Similarly in Kachalsky, the Second Circuit noted that New York had long regulated the possession and use of firearms. 701 F.3d at 84-85. However, the Second Circuit acknowledged that "the law was upheld, in part, on what is now the erroneous belief that the Second Amendment does not apply to the states.” Id. at 85.
. Under the majority’s approach, a court reviewing a challenge to California's regulation *954of the open carrying of firearms could not consider the fact that in some counties an ordinary citizen also cannot carry a concealed weapon.
. Because the majority miscasts the issue in these appeals, its historical analysis is largely irrelevant. But there are also substantive problems with that analysis. Some authorities are unpersuasive as they rely on a pre-Heller interpretation of the Second Amendment as being limited to a right to bear arms for purposes of maintaining a "well-regulated” militia. See, e.g., Aymette v. State, 21 Tenn. 154, 158 (1840) (limiting "arms” to mean those "such as are usually employed in civilized warfare, and that constitute the ordinary military equipment”); State v. Buzzard, 4 Ark. 18, 19 (1842) (rejecting individual Second Amendment right to self-defense; holding that right was tied to well-regulated militia); English v. State, 35 Tex. 473, 476 (1871) (“The •word 'arms' in the connection we find it in the constitution of the United States, refers to the arms of a militiaman or soldier, and the word is used in its military sense.”); State v. Workman, 35 W.Va. 367, 14 S.E. 9, 11 (1891) (limiting "arms” to mean those "weapons of warfare to be used by the militia, such as swords, guns, rifles, and muskets, — arms to be used in defending the state and civil liberty”).

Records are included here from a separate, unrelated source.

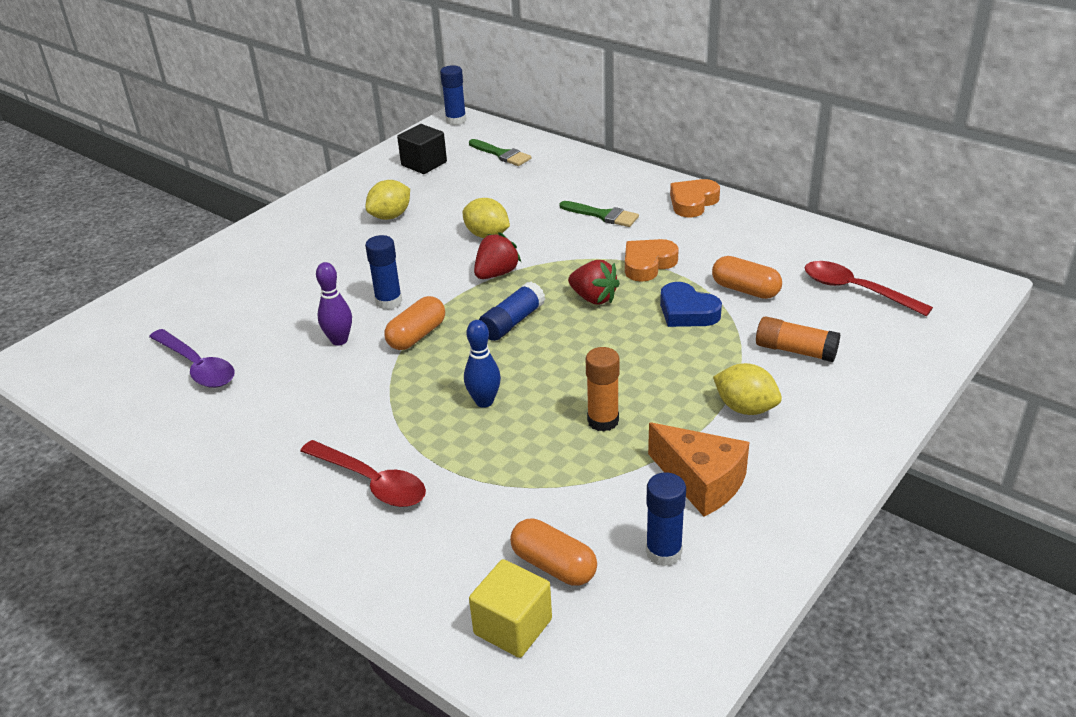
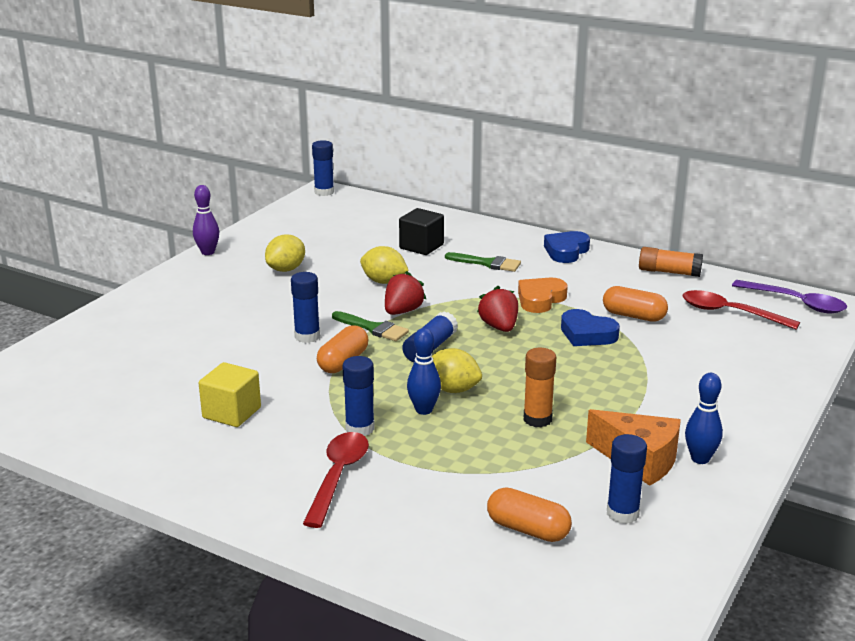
camera: 10 degrees left, 10 degrees down
(197, 366) = (136, 395): purple spoon -> purple spoon (796, 303)
(339, 340) = (269, 368): purple bowling pin -> purple bowling pin (208, 252)
(371, 482) = (338, 477): red spoon -> red spoon turned 105 degrees counterclockwise
(411, 421) = (360, 428): none -> blue glue stick
(424, 164) = (305, 227): black cube -> black cube (421, 246)
(501, 154) = (377, 218): green brush -> green brush (373, 328)
(513, 626) = (505, 577): yellow cube -> yellow cube (232, 413)
(593, 298) = (499, 327): red strawberry -> red strawberry turned 135 degrees counterclockwise
(693, 202) = (566, 251): orange heart -> blue heart
(745, 408) = (661, 404): yellow lemon -> yellow lemon (452, 389)
(770, 484) = (700, 459): none -> blue bowling pin
(795, 350) = (691, 359): orange glue stick -> orange glue stick (669, 272)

Still other authorities, such as Robertson v. Baldwin, 165 U.S. 275, 17 S.Ct. 326, 41 L.Ed. 715 (1897), are of limited value because they fail to disclose whether the concealed-weapon law existed in conjunction with laws permitting open carry, or do not indicate whether the court interpreted the Second Amendment to be limited to a collective right related to the militia, instead of an individual right to *955self-defense. See also Walburn v. Territory, 9 Okla. 23, 59 P. 972 (1899).
. Despite California’s belated appreciation of the importance of these appeals, the majority grants its motion to intervene. Hence, now that California is a party, there is no reason to confine our inquiry to the counties' policies. Rather, California's intervention supports examining Plaintiffs’ challenges to the counties’ policies in the context of the California open carry ban.
. Indeed, a declaration submitted by the County of San Diego indicates that the point of the concealed weapons licensing policy was to make concealed carry “a very rare privilege.”